The London 2012 Olympic Games boosted revenue at pub operator JD Wetherspoon, which reported "record sales" in its preliminary full-year results.
Like-for-like sales at the 860-strong group of mainly town-centre pubs jumped 8.4% in the six weeks to 9 September, helped by each operation screening both the Olympic and Paralympic Games.
Total sales were up 12.8%, compared with 6.1% growth for the 11 weeks to 8 July.
The company warned that the strong performance as a result of one-off events was unsustainable, as taxation and input costs were expected to rise and forecast a "reasonable outcome" for this financial year.
The update came as Wetherspoon's reported an 11.7% rise in revenues to £1.2b in the 53 weeks to 29 July and a 4.1% drop in pre-tax profits to £58.9m.
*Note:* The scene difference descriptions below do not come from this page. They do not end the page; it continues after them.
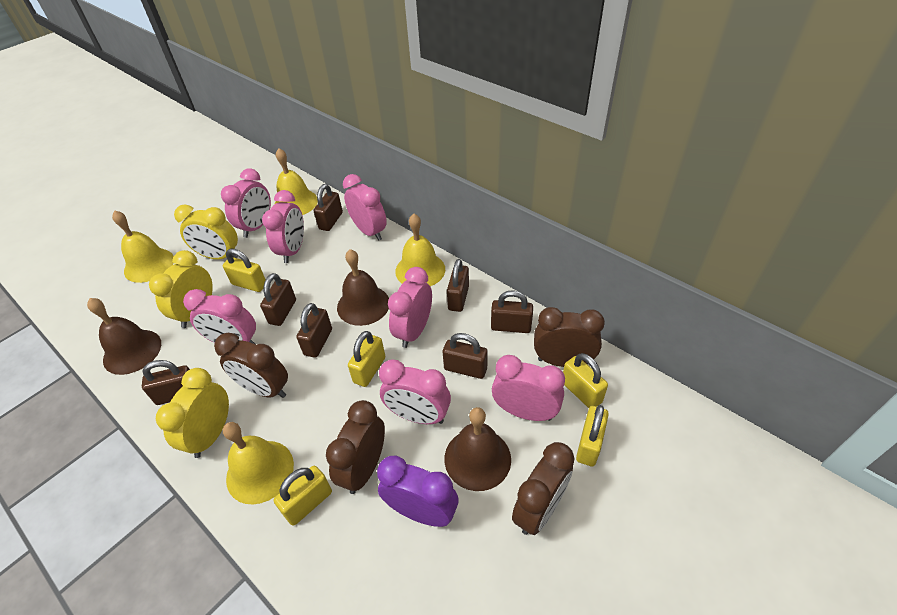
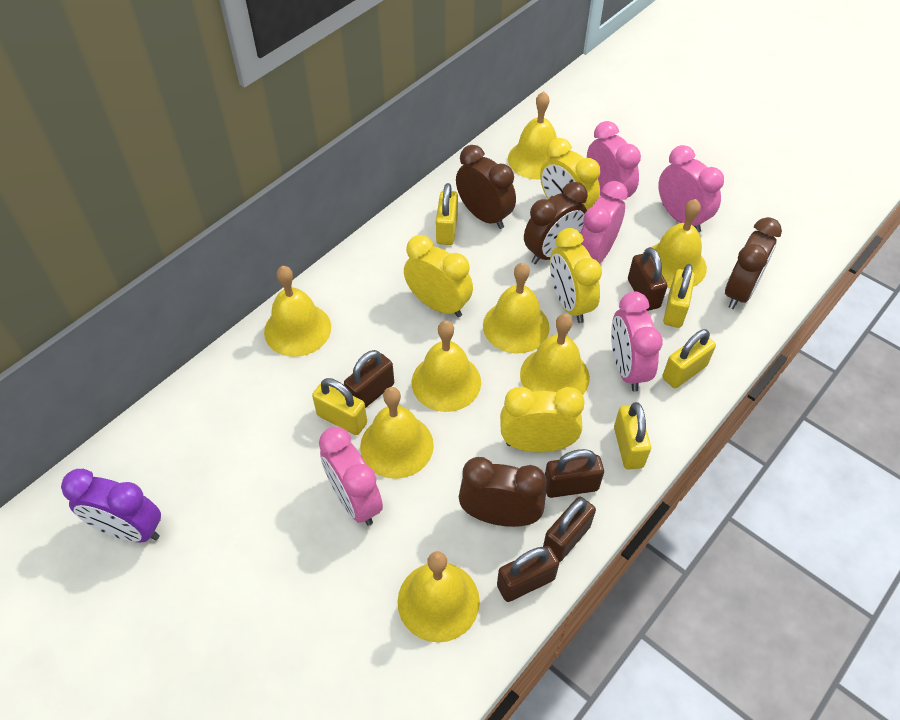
brown bell: 3 -> 0
brown padlock: 7 -> 5
pink clock: 7 -> 5
yellow bell: 4 -> 8
yellow clock: 3 -> 4

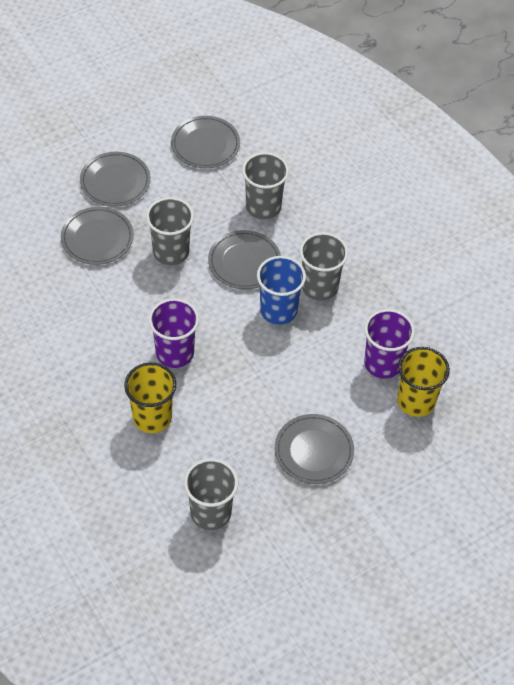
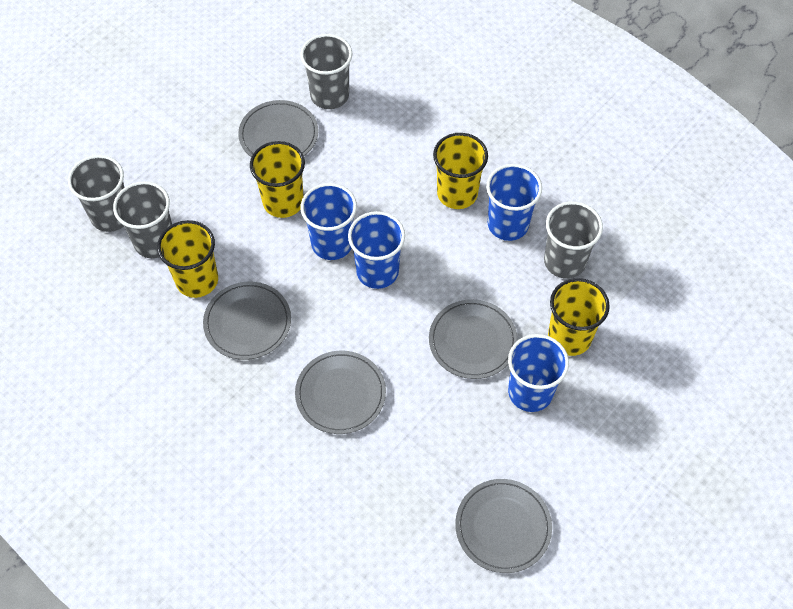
blue cup: 1 -> 4
purple cup: 2 -> 0
yellow cup: 2 -> 4

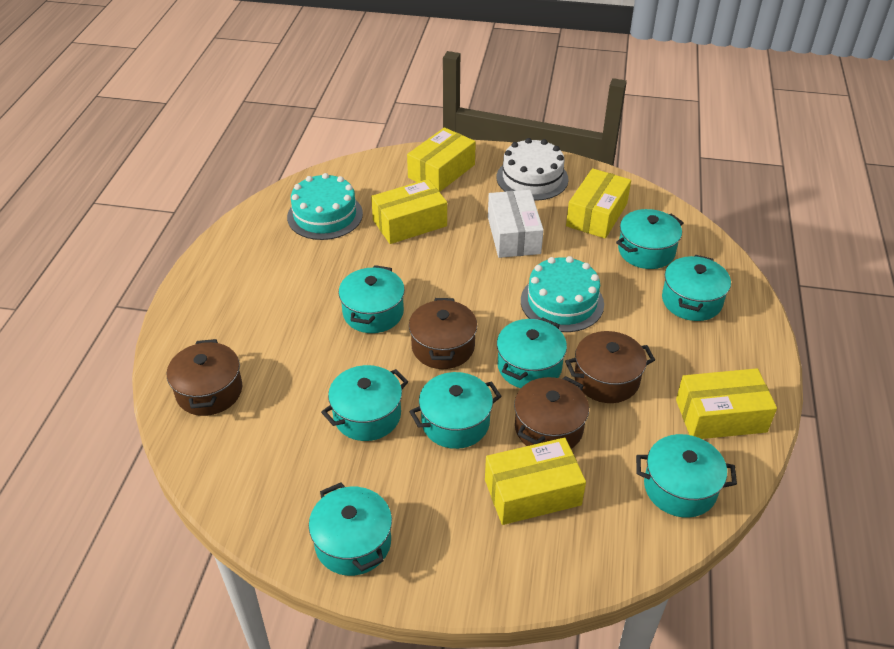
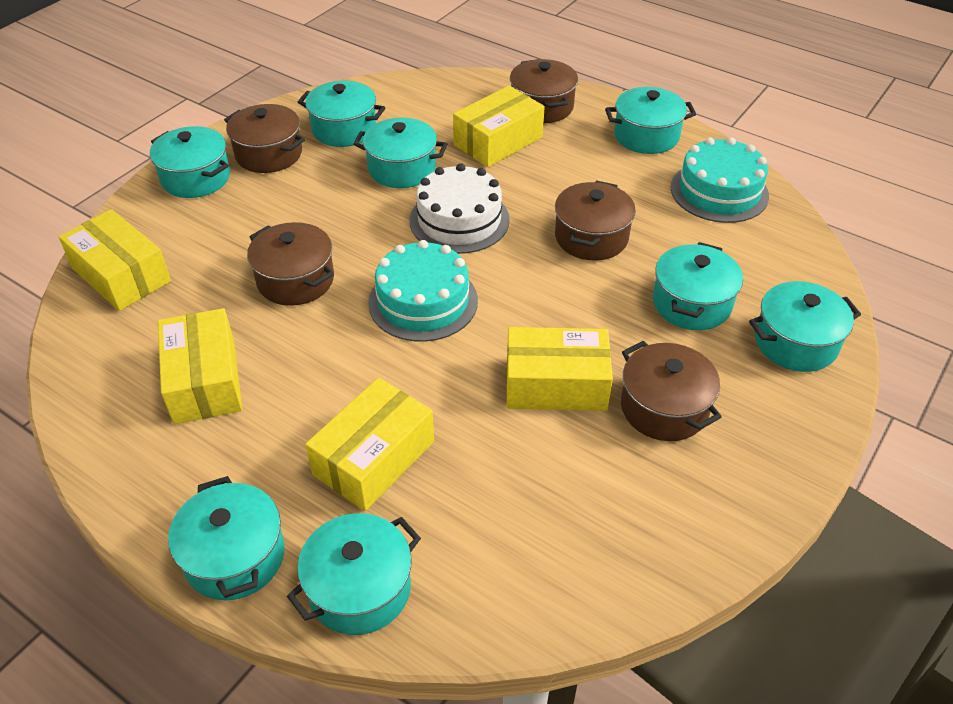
brown pot: 4 -> 5
white box: 1 -> 0

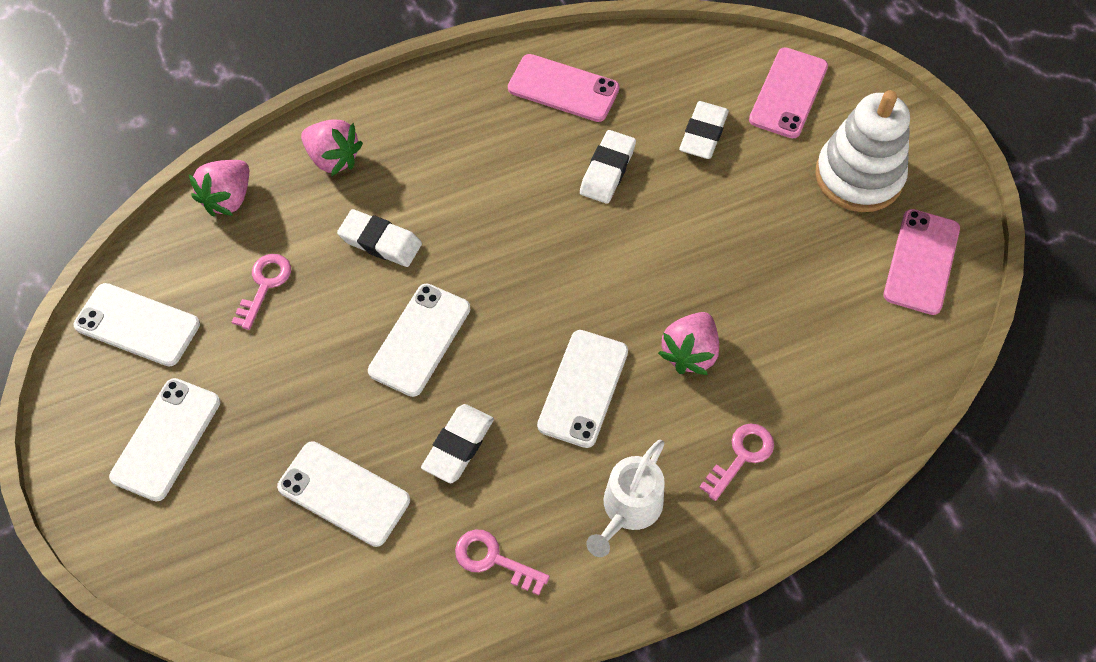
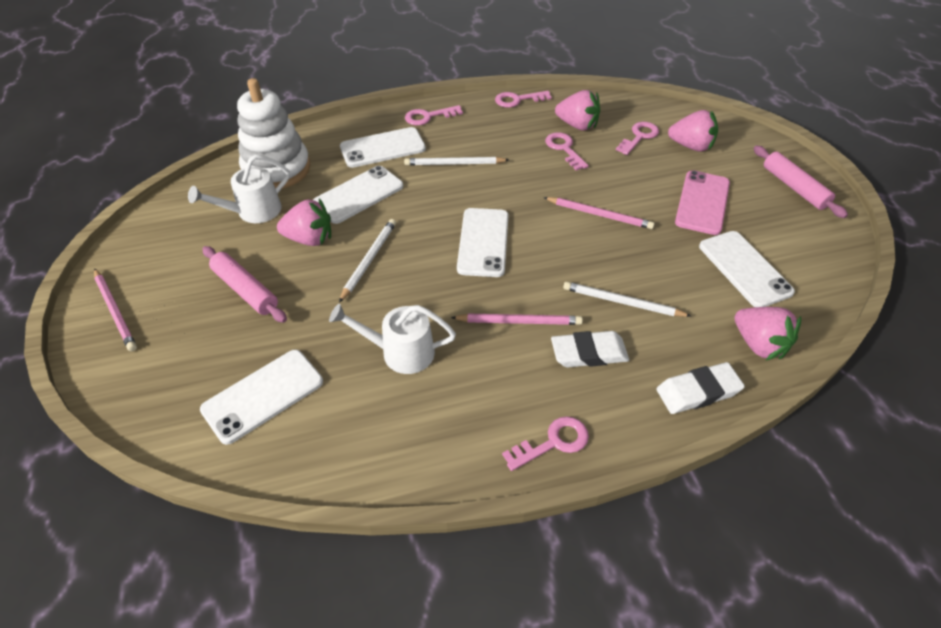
pink key: 3 -> 5
pink pencil: 0 -> 3
pink phone: 3 -> 1
pink rolling pin: 0 -> 2
pink strawberry: 3 -> 4
white eraser: 4 -> 2
white pencil: 0 -> 3
white watering can: 1 -> 2

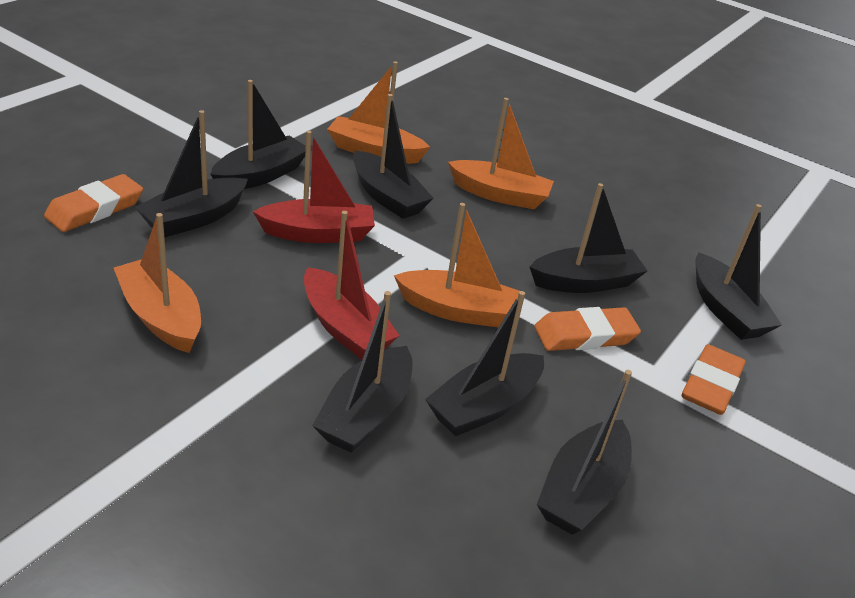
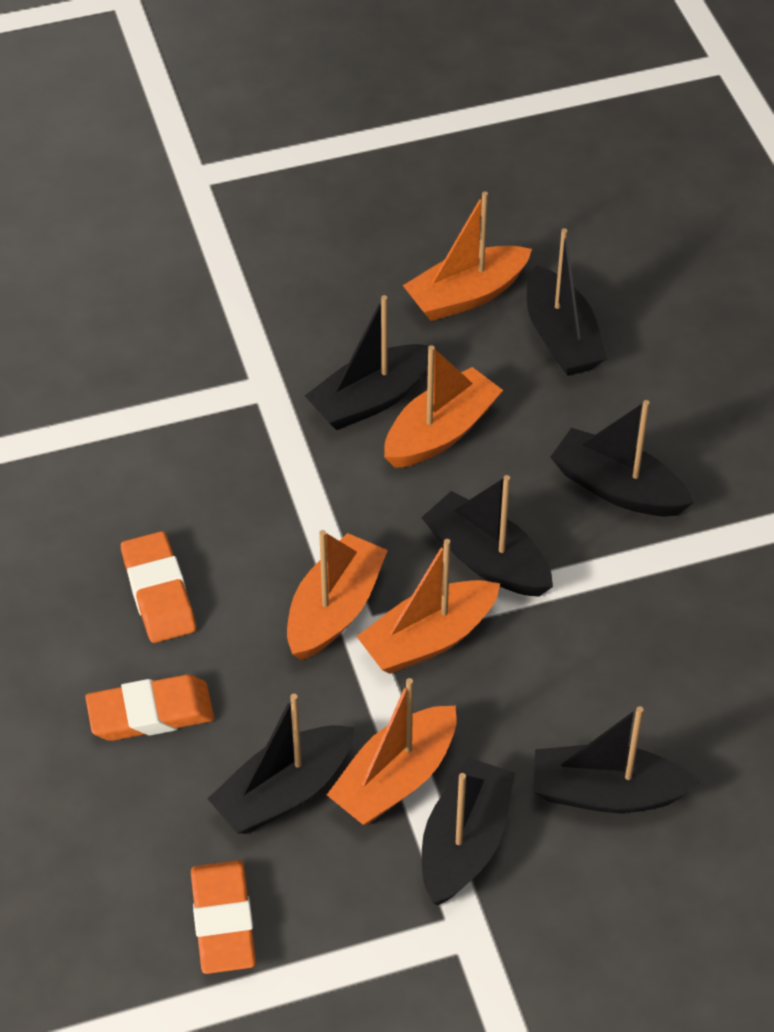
black boat: 8 -> 7
orange boat: 4 -> 5
red boat: 2 -> 0

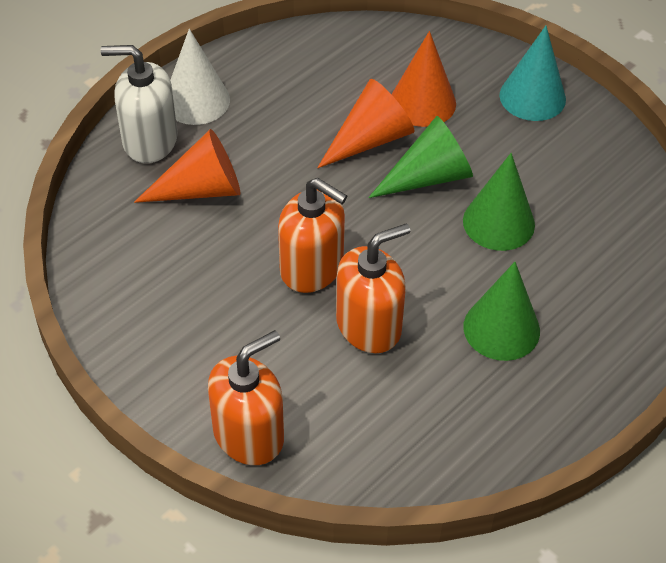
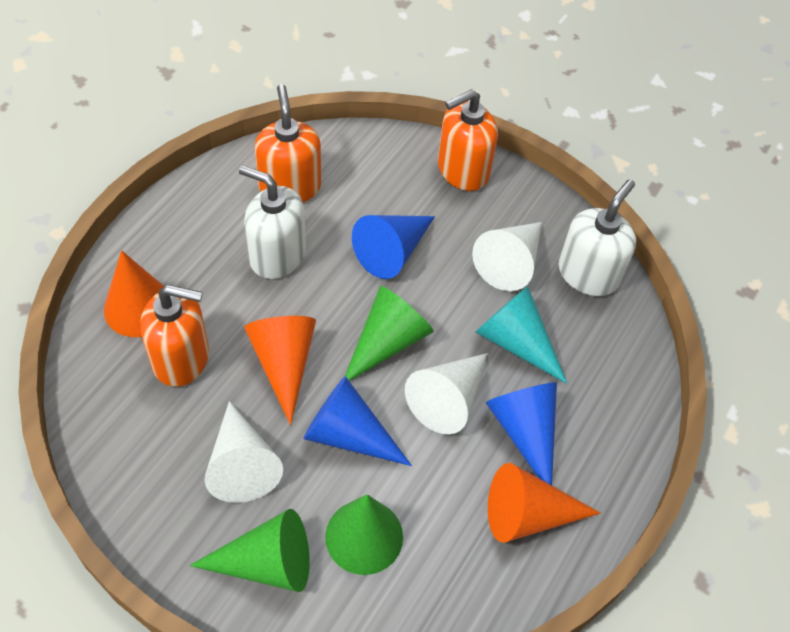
blue cone: 0 -> 3
white cone: 1 -> 3
white soap dispenser: 1 -> 2

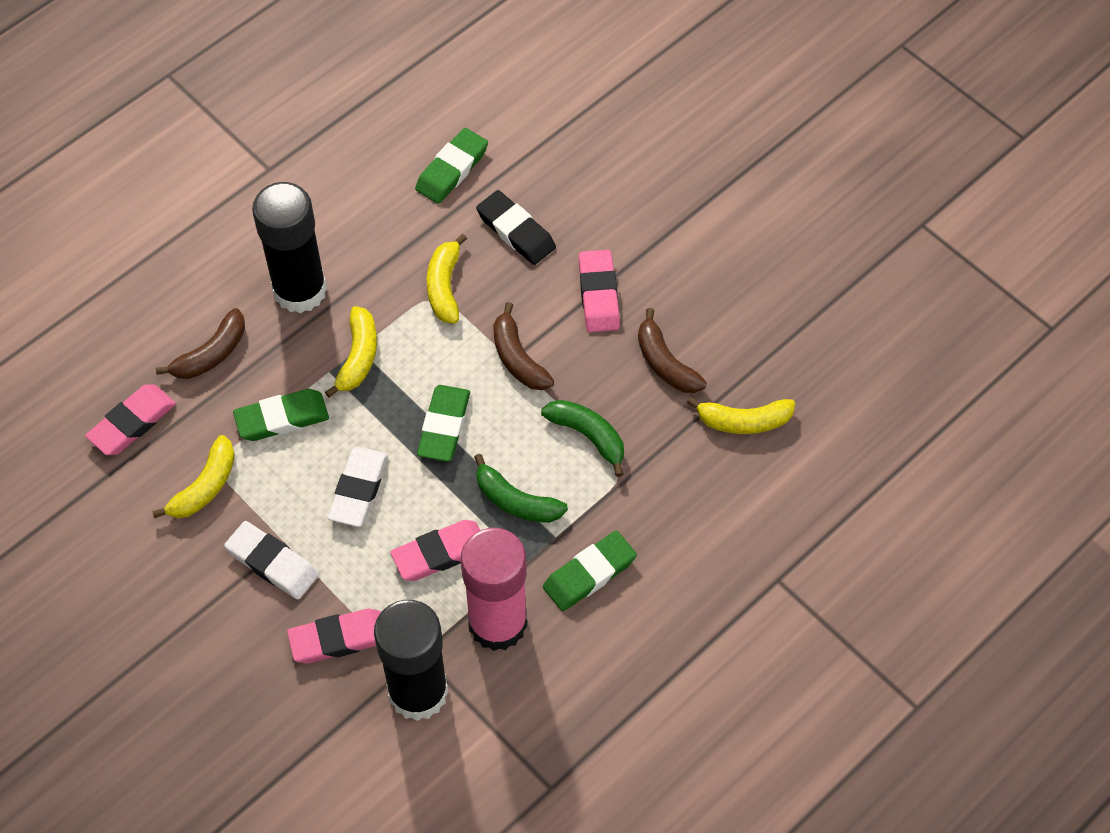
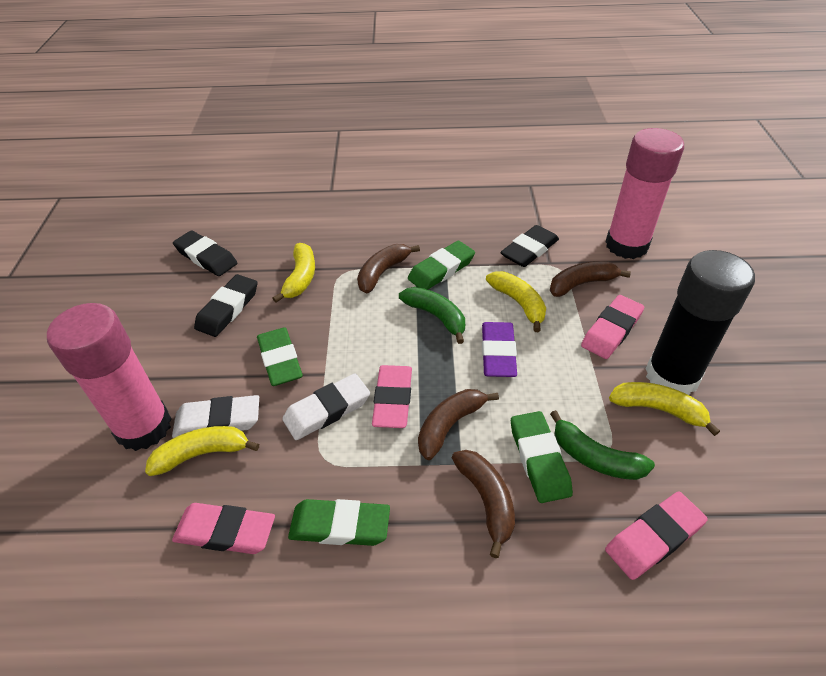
black eraser: 1 -> 3
black glue stick: 2 -> 1
brown banana: 3 -> 4
pink glue stick: 1 -> 2
purple eraser: 0 -> 1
The Watford-based firm opened 40 pubs in the same period, 18 of which were freehold, and closed three.
The average development cost for a new pub, excluding the cost of freeholds, in the financial year under review was £1.4m, compared with £1.2m a year ago.
Wetherspoon's said it intended to open about 25 pubs in the year ending July 2013.
Tim Martin (pictured), founder and chairman of Wetherspoon's, reiterated his warning over the difference in VAT between supermarkets and pubs and other rising taxes.
He said: "The biggest dangers to the pub industry are the VAT disparity between supermarkets and pubs, combined with the continuing imposition of stealth taxes, such as the late-night levy and the increase in fruit and slot machine taxes."